La gare routière de Biyem-Assi dans la clandestinité

AMENAGEMENT URBAIN

Une gare routière dans la clandestinité

Les agences du carrefour Biyem-Assi drainent une foule importante de passagers. Le déguerpissement annoncé par la Communauté urbaine de Yaoundé tarde à arriver.

Le tronçon de route allant du lieu dit Biscuiterie au carrefour Biyem-Assi est particulièrement bruyant en soirée. Les trottoirs et la chaussée semblent insuffisants pour le flot de bus, cars, taxis, mototaxis et piétons. De grands bus stationnés sur les trottoirs ne facilitent pas la circulation. Ces bus appartiennent à une dizaine d’agences de voyages installée sur cet axe. Elles desservent les voyageurs à destination des provinces de l’Ouest et du Nord-Ouest. Au grand bonheur des populations des quartiers périphériques que sont Mendong, Simbock, Etoug-Ebe, Obili… Ces agences se sont spécialisées dans les voyages de nuit. Des « chargeurs », comme on les appelle ici, foncent sur tous les véhicules qui garent dans les parages. « Mon frère c’est Dschang ? Viens chez nous, je vais te faire le prix », lance l’un deux.
« A partir de 17h, le tronçon de route Melen- Biyem Assi est quasi impraticable. Vous pouvez mettre plus de 30 minutes pour parcourir une distance de 200m », se plaint un taximan. Devant lui, un bus de l’agence Azinmeda négocie l’entrée dans son parking. La présence des agences a entraîné une foule de commerçants. Les vendeurs profitent du fonctionnement de la « gare » pour prolonger leurs activités jusqu’à minuit. Dans les boulangeries ouvertes à proximité du site, les voyageurs se bousculent pour s’acheter des provisions. Sur les raisons qui les amènent à Biyem-Assi, les avis sont partagés. Pour Germain, « les agence de voyages d’ici sont proches de nous par rapport à ceux de Tongolo». Hermine quant à elle parle de sécurité et de confiance. « J’ai confiance aux chauffeurs de Biyem-Assi. C’est pourquoi je me rends toujours ici lorsque je voyage pour l’Ouest. C’est une question de sécurité », confie-t-elle.

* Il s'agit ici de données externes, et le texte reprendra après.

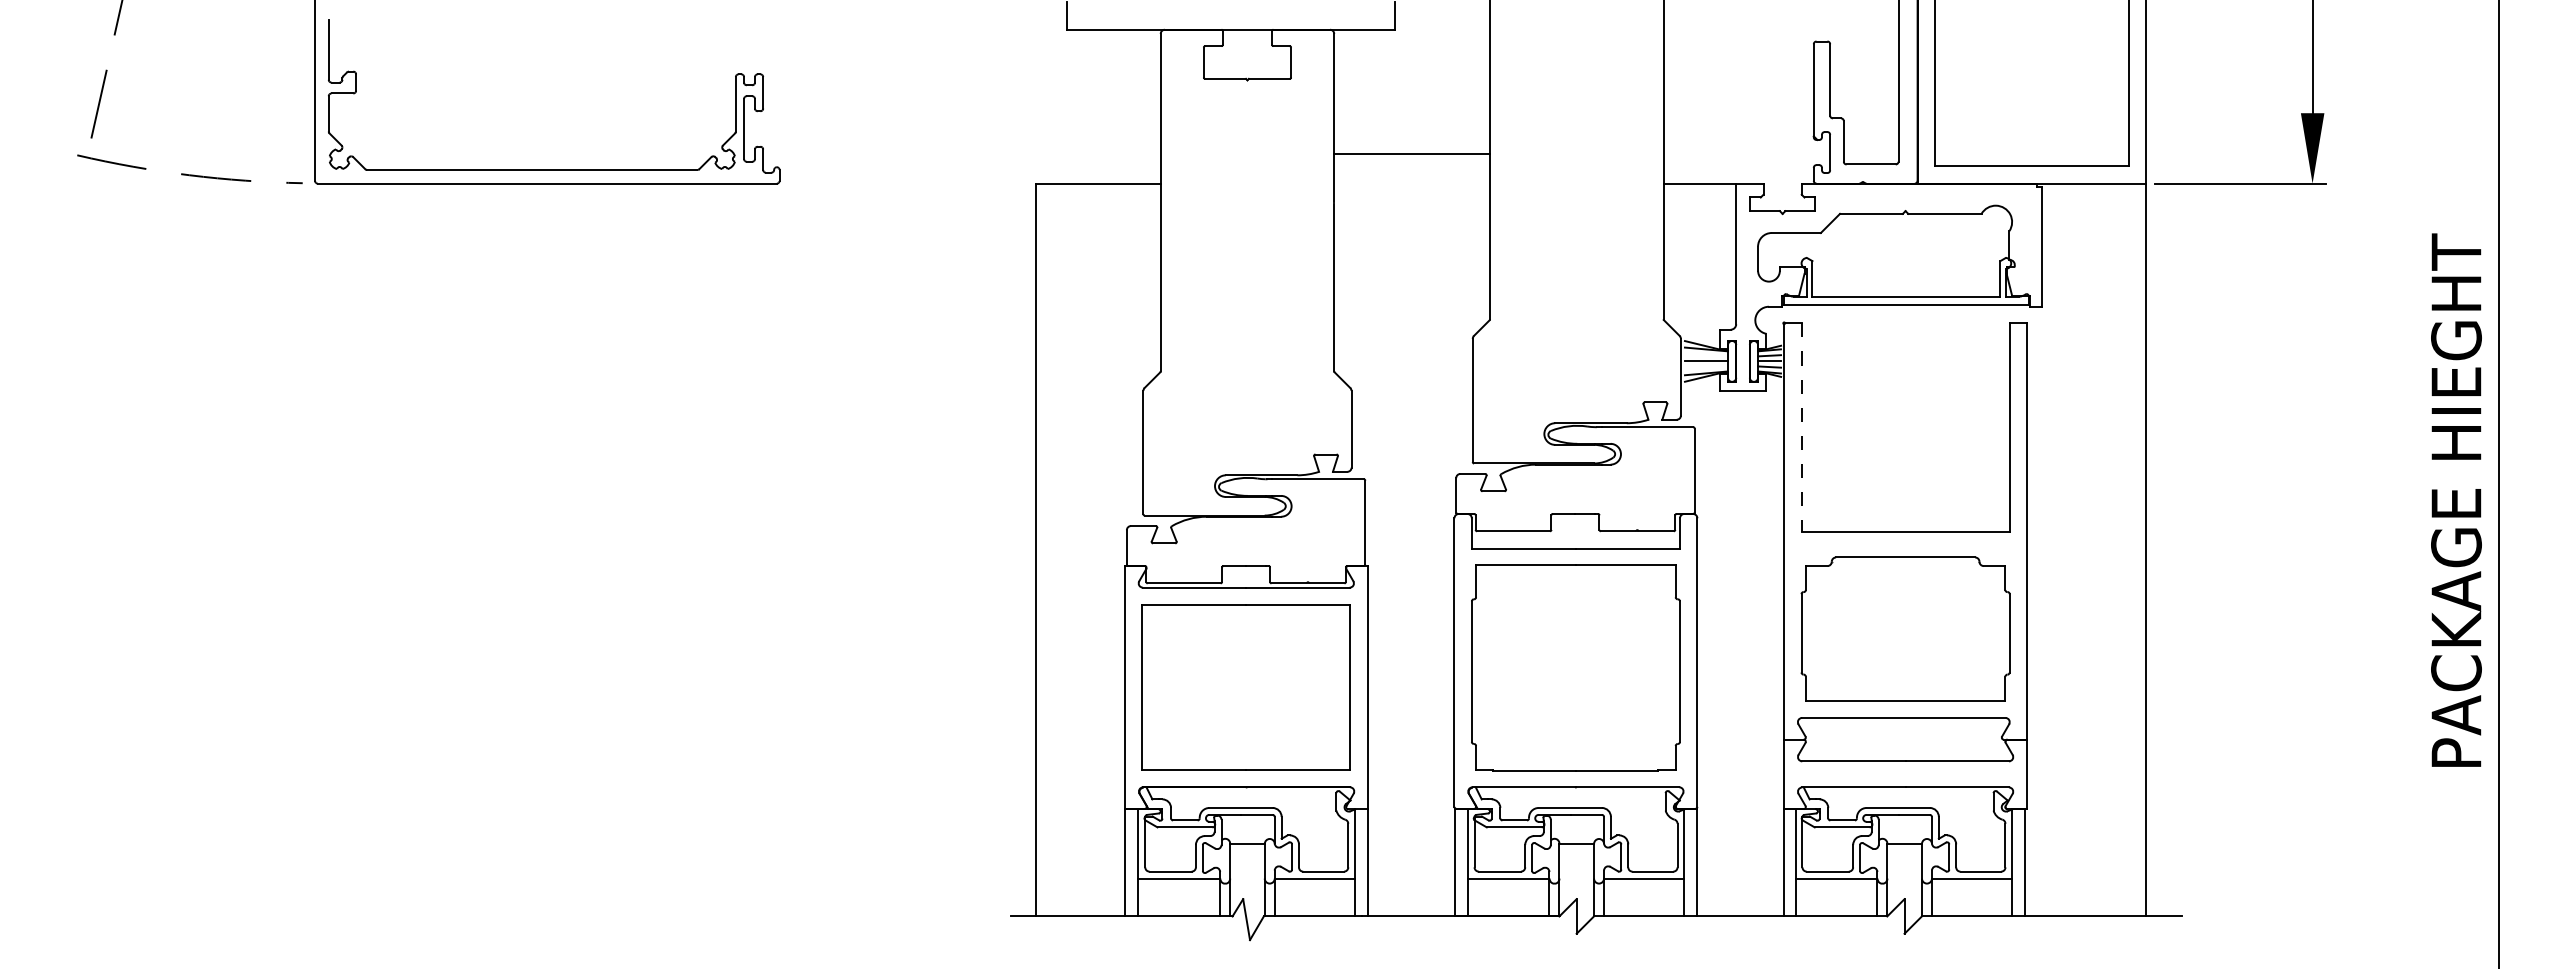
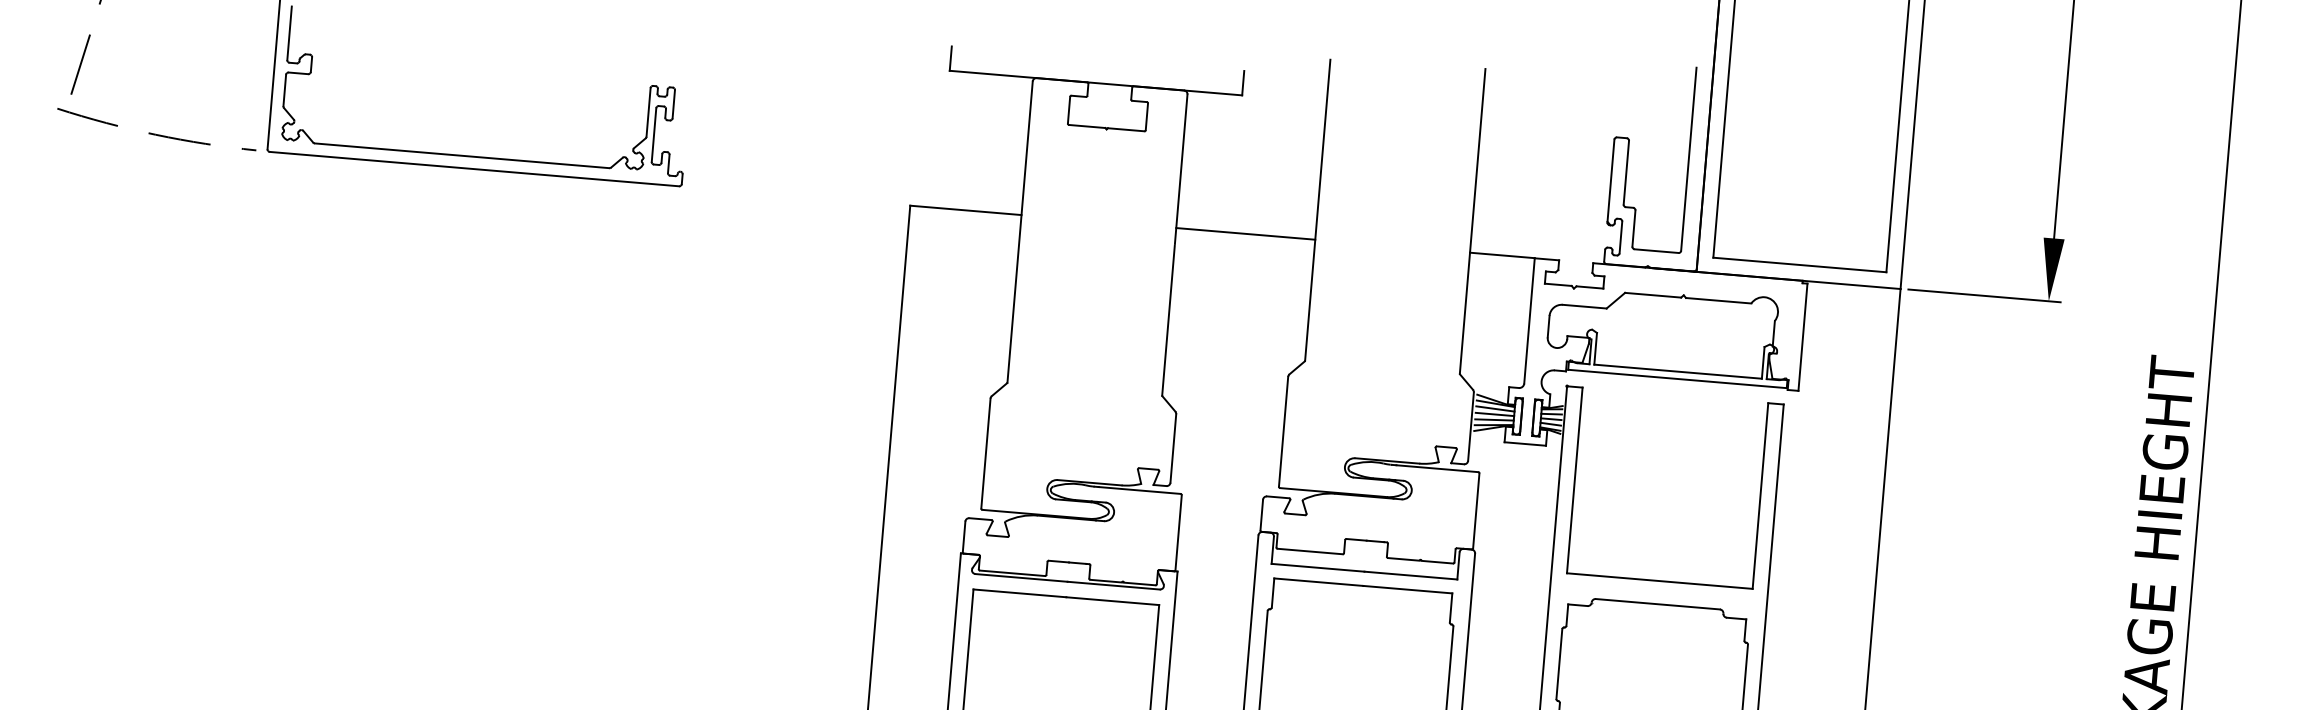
line: (1412, 153) -> (1246, 233), moved
line: (1706, 355) -> (1495, 409), added
line: (1706, 367) -> (1494, 419), added
line: (1801, 427) -> (1574, 480), dashed -> solid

La gare routière au maquis
Au regard de leur engouement, ces passagers semblent tous ignorer que cette gare routière vit ses derniers jours. Depuis le 28 décembre 2007, le délégué du Gouvernement auprès de la Communauté urbaine de Yaoundé (Cuy), Gilbert Tsimi Evouna, a sommé les agences de transport exerçant au Carrefour Biyem-Assi de déguerpir. D’après la circulaire qui porte le message, ceux-ci avaient jusqu’au 02 janvier dernier pour s’exécuter. La Cuy « nous reproche de provoquer des embouteillages intempestifs », indique Tonfack Charles, responsable de l’agence de voyage Azinmeda. « Le délégué du gouvernement nous demande d’aller dans les gares routières appropriées. Je me suis rendu à la gare d’Etoudi. Mais il y déjà des problèmes avec les travaux effectués sur la route. Je me suis également rendu à la gare routière de Mimboman et il n’y avait pas d’espace pour accueillir mes installations. Je me demande quelle est la gare routière que Monsieur le délégué du Gouvernement nous demande d’occuper », ajoute-t-il.
Les exploitants des débits de boisson, propriétaires d’espaces mis en location aux agences sont dans le désarroi. Pour le chef de l’agence Vatican, Temo Henri, la présence des cars de transport assurant la ligne de l’Ouest, est indispensable à Biyem-Assi. « Les populations des quartiers Simbock, Mendong, Etoug-Ebe… ne peuvent pas supporter d’aller emprunter les cars de transport à Olembé. C’est trop pénible», explique-t-il. Et de défendre ses confrères : « nous ne sommes pas responsables des accusations portées contre nous. C’est parce que les routes sont étroites qu’il y’a l’embouteillage ». En attendant que Tsimi Evouna monte d’un cran, les agences de voyages sont entrées dans la clandestinité. Pas l’ombre d’un bus au Carrefour Biyem-Assi en journée. Les parkings sont vides. Tout le contraire de l’ambiance en nocturne.